After nearly two weeks of unrest in France, the number of violent incidents has begun dropping. French authorities believe a new law allowing local mayors to declare curfews may be having an effect.

For the first time, French authorities reported a dramatic drop in the nightly toll of violence that began in late October. The numbers of cars torched and towns affected by the unrest has dropped by two-thirds from previous statistics.

The drop coincides with the reinstatement of a 1955 law allowing local mayors to impose curfews. A number of municipalities immediately took advantage of the legislation, including the Paris suburb of Clichy-sous-Bois where the accidental death of two ethnic-African youths fleeing police unleashed the nationwide unrest.

Angry roving gangs of youths have torched thousands of cars, and set schools, churches, and municipal buildings alight in what has turned into France's worst social crisis in decades. Interior Minister Nicolas Sarkozy said foreigners who participated in the riots would be expelled from the country.
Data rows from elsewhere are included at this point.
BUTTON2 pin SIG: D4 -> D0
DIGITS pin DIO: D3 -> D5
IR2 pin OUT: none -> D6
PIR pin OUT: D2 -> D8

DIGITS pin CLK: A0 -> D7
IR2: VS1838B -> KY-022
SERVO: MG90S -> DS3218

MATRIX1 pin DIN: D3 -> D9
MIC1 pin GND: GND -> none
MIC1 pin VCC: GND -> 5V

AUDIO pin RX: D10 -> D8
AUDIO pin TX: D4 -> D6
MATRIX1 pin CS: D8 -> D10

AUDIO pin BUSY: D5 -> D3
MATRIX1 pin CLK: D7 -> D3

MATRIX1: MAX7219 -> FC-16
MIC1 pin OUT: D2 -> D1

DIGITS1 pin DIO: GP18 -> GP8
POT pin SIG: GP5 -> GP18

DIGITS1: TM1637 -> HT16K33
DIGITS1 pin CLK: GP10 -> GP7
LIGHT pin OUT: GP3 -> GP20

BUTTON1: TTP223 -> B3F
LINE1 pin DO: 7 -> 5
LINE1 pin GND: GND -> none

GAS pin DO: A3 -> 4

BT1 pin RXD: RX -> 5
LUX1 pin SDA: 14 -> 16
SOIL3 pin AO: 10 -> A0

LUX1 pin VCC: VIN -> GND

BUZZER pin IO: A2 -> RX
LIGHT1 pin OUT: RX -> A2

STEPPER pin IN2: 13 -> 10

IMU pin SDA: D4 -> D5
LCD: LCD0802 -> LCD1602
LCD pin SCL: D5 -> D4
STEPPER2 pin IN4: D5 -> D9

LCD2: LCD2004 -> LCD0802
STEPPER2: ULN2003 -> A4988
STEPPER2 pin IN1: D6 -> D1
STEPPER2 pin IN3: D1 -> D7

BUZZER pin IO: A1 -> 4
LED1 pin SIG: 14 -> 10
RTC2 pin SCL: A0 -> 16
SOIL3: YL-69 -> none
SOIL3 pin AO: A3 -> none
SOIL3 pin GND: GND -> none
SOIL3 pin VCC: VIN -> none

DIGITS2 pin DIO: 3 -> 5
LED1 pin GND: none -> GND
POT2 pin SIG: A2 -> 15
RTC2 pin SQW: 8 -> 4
Speaking to the French national Assembly Wednesday, Mr. Sarkozy said he had asked France's regional prefects, or heads, to carry out his expulsion orders without delay - including those who had legal papers.

A poll published in Le Parisien newspaper found nearly two-thirds of French citizens approved of reinstating the temporary emergency decree for curfews.

But others, like Linda Baris, sharply criticize the legislation that was first introduced during Algeria's war of independence from France. Ms. Baris is a mother of three who lives in the housing projects of Clichy-Sous-Bois.

Ms. Baris says she is against the curfews.

"They will simply unleash more revolts, more problems," she said. "What is important is for French authorities to open up a dialogue with the angry youths who have been clashing with police for days. To try to understand them. Curfew will simply fuel fears. Why did the two youths die at Clichy? Because they were afraid of the police."

A number of opposition politicians have also criticized the curfews for being overly repressive. The curfews are only one of a series of measures announced by French Prime Minister Dominique de Villepin to restore calm and order in France.

The French prime minister has also announced plans to promote education and job training opportunities in the country's housing projects and other low-income areas to give youths living there a better chance to succeed.